After Strategy, Tactics
Remember: Phillips believes that thinking big is a key to successful BPM. Maritz starts with a macro process, such as selling, then tackles subphases, such as quick turnarounds on projects, contract building and dealing with outside suppliers. Phillips and his team do major releases every quarter, minor releases every month.
A major release might address an entire subphase, "say, how we link in the participant management function", Phillips says. Martitz's participant management staffers book the air and hotel travel, handle questions from the people attending the trip and so on. "A minor release might deal with a portion of our contract process or pricing process," he says.

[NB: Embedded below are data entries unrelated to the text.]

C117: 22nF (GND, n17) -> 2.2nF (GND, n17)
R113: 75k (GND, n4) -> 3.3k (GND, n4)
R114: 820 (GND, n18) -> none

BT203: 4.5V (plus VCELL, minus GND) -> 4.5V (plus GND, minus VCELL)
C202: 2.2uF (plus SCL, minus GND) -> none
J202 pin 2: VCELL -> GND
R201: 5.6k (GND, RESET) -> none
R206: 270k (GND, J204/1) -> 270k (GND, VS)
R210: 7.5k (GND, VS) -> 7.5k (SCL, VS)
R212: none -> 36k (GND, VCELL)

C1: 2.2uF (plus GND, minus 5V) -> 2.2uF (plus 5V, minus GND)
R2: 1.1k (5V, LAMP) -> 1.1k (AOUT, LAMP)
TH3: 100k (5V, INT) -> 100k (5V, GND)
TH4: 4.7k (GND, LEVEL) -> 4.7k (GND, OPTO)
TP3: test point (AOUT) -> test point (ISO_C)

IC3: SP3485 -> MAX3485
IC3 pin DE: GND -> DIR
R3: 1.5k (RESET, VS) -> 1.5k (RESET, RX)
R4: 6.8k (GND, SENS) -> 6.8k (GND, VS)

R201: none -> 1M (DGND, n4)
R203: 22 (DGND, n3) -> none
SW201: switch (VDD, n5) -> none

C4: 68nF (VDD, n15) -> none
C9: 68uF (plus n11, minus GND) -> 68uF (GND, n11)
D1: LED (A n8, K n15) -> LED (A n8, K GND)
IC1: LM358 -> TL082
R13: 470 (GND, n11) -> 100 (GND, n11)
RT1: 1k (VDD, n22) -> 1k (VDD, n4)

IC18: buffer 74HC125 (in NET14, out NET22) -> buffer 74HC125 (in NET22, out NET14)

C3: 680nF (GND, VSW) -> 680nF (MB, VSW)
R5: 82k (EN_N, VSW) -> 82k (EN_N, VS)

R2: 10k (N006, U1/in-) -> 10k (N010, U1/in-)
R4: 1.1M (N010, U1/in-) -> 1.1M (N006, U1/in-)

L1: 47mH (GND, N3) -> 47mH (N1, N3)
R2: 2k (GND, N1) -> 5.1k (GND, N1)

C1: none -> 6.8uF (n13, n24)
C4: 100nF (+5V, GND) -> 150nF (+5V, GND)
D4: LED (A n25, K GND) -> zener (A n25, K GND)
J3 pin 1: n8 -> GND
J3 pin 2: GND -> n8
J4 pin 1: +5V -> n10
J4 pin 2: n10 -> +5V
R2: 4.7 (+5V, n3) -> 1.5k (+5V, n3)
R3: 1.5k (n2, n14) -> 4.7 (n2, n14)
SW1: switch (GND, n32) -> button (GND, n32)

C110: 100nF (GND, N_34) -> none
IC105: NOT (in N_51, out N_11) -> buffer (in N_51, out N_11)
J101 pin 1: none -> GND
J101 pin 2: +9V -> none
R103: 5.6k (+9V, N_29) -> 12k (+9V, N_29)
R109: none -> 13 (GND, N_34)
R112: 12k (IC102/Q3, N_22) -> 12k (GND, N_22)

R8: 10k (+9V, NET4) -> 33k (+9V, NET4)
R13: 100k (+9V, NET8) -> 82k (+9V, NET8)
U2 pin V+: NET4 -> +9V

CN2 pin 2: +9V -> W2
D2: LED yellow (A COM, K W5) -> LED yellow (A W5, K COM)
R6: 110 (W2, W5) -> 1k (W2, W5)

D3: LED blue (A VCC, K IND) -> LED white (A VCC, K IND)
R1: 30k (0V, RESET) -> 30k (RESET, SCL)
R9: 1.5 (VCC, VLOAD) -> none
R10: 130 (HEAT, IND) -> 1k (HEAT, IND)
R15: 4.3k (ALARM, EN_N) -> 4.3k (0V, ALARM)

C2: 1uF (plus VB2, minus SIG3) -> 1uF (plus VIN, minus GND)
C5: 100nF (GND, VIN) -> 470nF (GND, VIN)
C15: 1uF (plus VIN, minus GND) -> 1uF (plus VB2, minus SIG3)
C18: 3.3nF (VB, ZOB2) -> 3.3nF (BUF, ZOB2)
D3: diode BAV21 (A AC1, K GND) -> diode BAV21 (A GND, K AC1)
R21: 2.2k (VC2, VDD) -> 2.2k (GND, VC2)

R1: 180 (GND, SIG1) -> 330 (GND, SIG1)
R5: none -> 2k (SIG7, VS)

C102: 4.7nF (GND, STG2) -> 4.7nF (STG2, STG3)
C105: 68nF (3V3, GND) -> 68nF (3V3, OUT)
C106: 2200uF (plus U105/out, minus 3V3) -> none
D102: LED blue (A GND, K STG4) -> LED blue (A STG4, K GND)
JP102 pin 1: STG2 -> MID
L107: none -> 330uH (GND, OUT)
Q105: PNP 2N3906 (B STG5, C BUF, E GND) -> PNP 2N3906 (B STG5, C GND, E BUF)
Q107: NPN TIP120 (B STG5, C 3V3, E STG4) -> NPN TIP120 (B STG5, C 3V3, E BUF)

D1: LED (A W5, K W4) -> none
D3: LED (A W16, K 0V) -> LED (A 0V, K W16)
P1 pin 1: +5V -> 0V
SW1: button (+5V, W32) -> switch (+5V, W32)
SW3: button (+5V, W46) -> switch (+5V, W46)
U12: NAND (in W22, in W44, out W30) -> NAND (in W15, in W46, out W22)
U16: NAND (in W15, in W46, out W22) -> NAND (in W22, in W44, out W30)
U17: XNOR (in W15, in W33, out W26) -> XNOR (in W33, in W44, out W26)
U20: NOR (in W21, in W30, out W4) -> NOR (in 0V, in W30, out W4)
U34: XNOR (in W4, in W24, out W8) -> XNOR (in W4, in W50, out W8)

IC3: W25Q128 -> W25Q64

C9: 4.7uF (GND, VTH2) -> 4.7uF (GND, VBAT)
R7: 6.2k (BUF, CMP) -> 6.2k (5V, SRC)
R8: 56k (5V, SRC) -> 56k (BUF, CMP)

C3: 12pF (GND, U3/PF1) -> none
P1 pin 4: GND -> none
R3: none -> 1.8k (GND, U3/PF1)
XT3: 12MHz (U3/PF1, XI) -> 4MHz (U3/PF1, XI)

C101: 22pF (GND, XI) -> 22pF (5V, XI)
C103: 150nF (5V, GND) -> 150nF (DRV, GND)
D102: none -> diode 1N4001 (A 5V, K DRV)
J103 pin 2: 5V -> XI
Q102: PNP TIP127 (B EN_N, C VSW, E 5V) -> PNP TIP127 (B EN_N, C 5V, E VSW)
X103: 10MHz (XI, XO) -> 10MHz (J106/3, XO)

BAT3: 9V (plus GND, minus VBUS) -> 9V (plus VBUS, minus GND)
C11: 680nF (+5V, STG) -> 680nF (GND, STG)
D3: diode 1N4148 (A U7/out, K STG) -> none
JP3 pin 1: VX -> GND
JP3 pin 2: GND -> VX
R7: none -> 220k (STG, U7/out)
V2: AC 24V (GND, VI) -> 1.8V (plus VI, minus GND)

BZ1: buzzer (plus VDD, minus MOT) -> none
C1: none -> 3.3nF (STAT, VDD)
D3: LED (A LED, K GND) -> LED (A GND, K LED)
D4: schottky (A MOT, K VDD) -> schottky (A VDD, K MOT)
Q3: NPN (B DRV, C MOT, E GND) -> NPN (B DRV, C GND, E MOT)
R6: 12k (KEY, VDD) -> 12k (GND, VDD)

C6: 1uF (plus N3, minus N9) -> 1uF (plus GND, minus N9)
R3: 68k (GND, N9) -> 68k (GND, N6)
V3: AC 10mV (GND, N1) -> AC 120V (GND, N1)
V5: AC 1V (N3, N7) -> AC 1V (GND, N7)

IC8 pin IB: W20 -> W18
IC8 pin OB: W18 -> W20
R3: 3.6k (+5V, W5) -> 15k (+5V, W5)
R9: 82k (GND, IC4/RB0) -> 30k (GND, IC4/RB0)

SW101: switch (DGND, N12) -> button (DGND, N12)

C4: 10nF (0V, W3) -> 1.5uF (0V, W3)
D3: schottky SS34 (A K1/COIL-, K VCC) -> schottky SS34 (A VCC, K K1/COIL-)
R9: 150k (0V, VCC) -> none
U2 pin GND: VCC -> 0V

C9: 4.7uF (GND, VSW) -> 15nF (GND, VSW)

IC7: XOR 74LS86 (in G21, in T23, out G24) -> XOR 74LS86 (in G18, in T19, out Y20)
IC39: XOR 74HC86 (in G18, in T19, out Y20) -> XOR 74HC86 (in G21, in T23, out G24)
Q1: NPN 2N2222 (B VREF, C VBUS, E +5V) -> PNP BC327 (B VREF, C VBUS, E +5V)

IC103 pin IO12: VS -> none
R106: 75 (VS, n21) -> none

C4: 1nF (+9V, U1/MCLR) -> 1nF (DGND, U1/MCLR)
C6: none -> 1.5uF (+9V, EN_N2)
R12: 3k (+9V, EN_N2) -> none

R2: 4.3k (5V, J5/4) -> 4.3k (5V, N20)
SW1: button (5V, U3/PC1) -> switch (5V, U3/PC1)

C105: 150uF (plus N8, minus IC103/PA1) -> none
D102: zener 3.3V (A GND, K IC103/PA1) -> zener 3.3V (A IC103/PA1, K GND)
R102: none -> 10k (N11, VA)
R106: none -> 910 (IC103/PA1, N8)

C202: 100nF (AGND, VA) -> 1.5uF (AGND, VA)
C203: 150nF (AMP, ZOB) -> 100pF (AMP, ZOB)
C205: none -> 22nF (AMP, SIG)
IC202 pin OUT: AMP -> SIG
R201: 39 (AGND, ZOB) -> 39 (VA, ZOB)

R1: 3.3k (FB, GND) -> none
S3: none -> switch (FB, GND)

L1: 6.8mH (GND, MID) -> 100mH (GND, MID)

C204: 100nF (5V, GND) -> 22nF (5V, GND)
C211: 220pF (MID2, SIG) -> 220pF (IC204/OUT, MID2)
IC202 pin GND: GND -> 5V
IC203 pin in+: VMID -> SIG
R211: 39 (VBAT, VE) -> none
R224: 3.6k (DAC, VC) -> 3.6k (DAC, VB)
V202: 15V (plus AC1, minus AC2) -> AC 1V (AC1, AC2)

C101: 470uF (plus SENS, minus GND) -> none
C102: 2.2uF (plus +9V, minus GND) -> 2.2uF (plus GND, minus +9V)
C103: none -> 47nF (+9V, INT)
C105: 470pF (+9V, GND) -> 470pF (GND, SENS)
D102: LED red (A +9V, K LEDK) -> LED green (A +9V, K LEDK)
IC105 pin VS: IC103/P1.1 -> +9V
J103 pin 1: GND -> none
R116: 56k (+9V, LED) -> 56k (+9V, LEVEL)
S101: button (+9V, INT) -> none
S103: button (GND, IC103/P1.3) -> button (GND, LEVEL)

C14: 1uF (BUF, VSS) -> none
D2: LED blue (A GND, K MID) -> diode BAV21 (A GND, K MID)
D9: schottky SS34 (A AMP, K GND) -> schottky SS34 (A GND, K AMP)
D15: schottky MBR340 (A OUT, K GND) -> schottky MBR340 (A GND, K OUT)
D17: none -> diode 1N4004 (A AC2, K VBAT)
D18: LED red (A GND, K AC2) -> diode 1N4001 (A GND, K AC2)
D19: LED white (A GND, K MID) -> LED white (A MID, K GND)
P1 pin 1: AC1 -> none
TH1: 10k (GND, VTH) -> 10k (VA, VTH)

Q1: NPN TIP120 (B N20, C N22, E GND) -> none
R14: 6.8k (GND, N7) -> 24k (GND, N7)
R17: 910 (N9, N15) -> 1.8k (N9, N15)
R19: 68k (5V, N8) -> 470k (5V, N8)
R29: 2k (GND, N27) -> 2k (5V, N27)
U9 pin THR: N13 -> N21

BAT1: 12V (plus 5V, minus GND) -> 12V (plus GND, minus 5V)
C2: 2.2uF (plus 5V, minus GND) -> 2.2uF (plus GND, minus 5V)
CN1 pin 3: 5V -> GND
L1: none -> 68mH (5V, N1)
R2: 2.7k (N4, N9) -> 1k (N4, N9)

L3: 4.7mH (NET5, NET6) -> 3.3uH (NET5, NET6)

The net for the company? "We certainly get faster, but more importantly, we get better," he says. "We get repeatability. It's the integrity of our delivery process."
"We're also identifying softer benefits," Phillips says. "It used to be harder to bring in employees to use our new systems. Now it's much more intuitive, and people have crisper access to the right information at the right time to do their jobs.
The process revamp has helped Maritz staffers not only find the right information faster, but also, spend more time on activities that add value for clients, Phillips says. For example, Maritz historically has used numerous forms throughout its travel program planning operation. "Our people needed to find the right forms, retype information into these forms, distribute these forms [via e-mail], then ensure that form updates made their way to all of the right people [internally, external partners, clients]," he says. Now the company prepopulates those forms. "We also serve up those forms to people at the right time to ensure process integrity and timely information distribution," he adds. "In addition to delivering better service, our people are freed up to focus on incremental value delivery," such as, he says, creative thinking, information analysis and supplier negotiations.
"BPM also drives down end-user workarounds," he says, noting that part of his initial pitch to other business leaders on the need for the BPM effort was that the company had a lot of useful data hiding in spreadsheets and e-mail because people were working around existing enterprise processes. "It was a real issue for us."
A final deployment strategy that Phillips recommends is to establish what he calls "distributed ownership teams" for a BPM revamp. That means having businesspeople reporting up from the trenches, helping shape what needs to happen in those major and minor releases and then helping communicate the benefits of the proposed changes for customers back to the work groups.
This arrangement can be thought of as a change management best practice, eliminating some of the "us vs them" tension endemic to any transformation, large or small. "We all know people in the trenches know the most about what's working, where the opportunities are," he says. "They've already established credibility with their peers, as opposed to having people pointing to a central group and saying: 'Hey, they don't understand us; they don't understand our problems'."
How is the process revamp paying off? According to Phillips, since the BPM effort began, Maritz has improved its customer quality indicators while reducing overhead. "Some of our cost ratios have improved between 8 and 24 percent," he says. "That's important since our industry is becoming increasingly cost-competitive."
Overall, he notes, Maritz's process is now "keyed more to where parts are in the pipeline than to people". This helps him spot trouble more quickly. "I can see cycle time issues and reduce time to clients," says Phillips.